Spartanburg Herald-Journal/November 8, 1940

New York, Nov. 7—Never has m mail been as heavy or as grim as during the last seven or eight weeks, but at the last hour there came one ray of mirth from a deadpan humorist in the state of Washington which I feel obliged to share with others at a time when so many of us have forgotten what fun was.

He leads off with the fact that he served 17 months in France, on his return resumed his old occupation of operating a small garage. Being ill at ease in the presence of numerals, he hired a bookkeeper whose work was satisfactory until an auditor streamlined the books and make some changes in his income tax procedure.

“Thereupon,” he says, “a government collector swopped down on me, raked over what ancient records we could find as far as 1935 and announced that I had to dig up $400 for Uncle Sam. Not having 400 bucks, I was given the option of paying this in four installments.
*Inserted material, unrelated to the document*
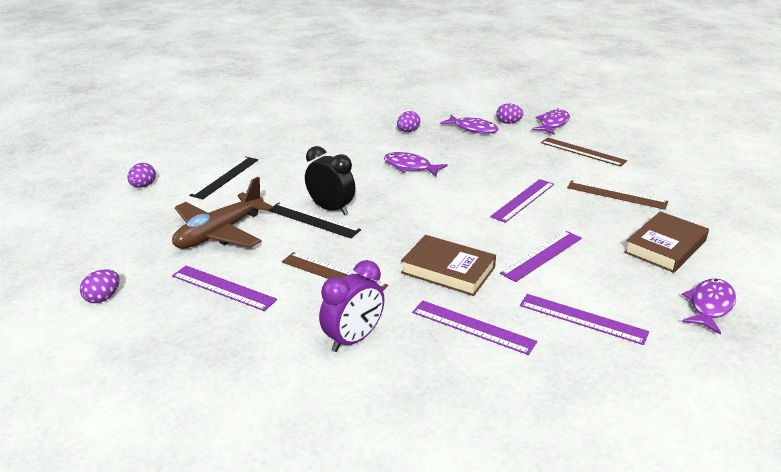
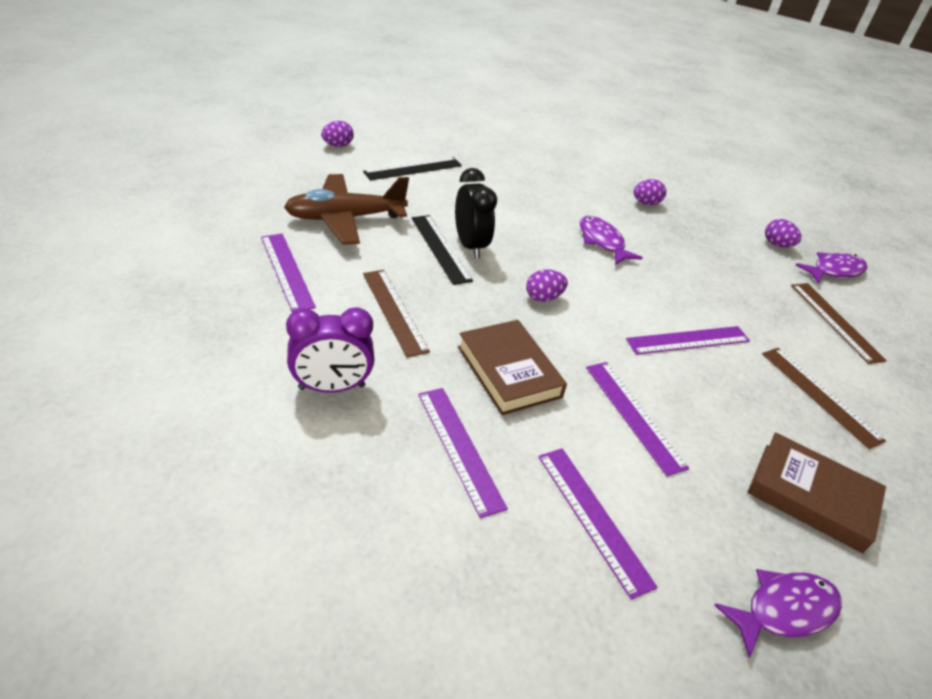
camera: 30 degrees right, 10 degrees up
(103, 298) = (190, 228): purple egg -> purple egg (543, 298)
(473, 129) = (724, 233): purple fish -> none
(542, 255) = (634, 415): purple ruler -> purple ruler turned 75 degrees clockwise
(665, 247) = (811, 496): brown book -> brown book turned 45 degrees clockwise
“My last installment comes due in two months but about three weeks ago another collector goes over the same records again and declares the other shylock is all wet and I must pay 493 bucks more, in addition to the previous 400. I had to hock my insurance on the first rap and now must devise some means of caring for No. 2.
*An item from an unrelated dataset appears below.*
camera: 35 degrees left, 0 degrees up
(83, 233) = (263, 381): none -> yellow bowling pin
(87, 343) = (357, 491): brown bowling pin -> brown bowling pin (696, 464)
“I was one of the dummies that enlisted in the last war, thereby losing out on nearly two years of fine gravy which the stay-at-homes grabbed in the shipyards of Seattle. After 20 years of struggling with a small business my home is still unpaid for, and now my army insurance is in hock.”

Our unhappy friend will be even more distressed in his comic little American soul to learn that his $893 is needed to help pay the debt of $4,165, plus compound interest for 15 years, which is owed by Joe Guffey, the New Deal senator from Pennsylvania and a deadhead deluxe passenger on the ship of state.
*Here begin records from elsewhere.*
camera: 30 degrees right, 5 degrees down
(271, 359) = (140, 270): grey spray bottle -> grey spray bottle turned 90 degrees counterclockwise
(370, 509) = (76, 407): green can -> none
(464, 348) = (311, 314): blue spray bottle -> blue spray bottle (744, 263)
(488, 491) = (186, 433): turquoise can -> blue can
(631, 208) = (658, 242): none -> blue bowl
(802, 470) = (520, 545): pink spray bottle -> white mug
Senator Guffey has indicated a willingness to pay his income tax when he finds himself able to do so, but he is the sole judge of that, and in the long meanwhile he lives in a style that doubtless would awe our state of Washington friend, draws $10,000 a year, plus gravy, from the treasury, and is able to make political contributions to the party of humanity. I will bet our friend doesn’t get $10,000 a year, even without gravy.

Our friend will be interested, no doubt, to learn that his $893 will be used in some part to pay back the money which we borrowed from ourselves to pay Communists for traipsing around the country making propaganda movies and presenting propaganda plays to the effect that the American form of government is a failure and ought to be abandoned in favor of something imported from Russia.

And I want him to know about the case of Mr. Jack Dempsey, international treasurer of the Iron Workers Union in St. Louis. Mr. Dempsey was a faithful, grafting cop in Cincinnati and got into the union racket after he was kicked off the force and fined $1,000 by the federal government in a prohibition case. That, too, happened 15 years ago, but Dempsey forgot the fine, and so did the treasury until these dispatches reminded them of it. Since then, Dempsey has paid the $1,000 fine but no interest.

I will be our friend is paying at 6 per cent in that matter of $893.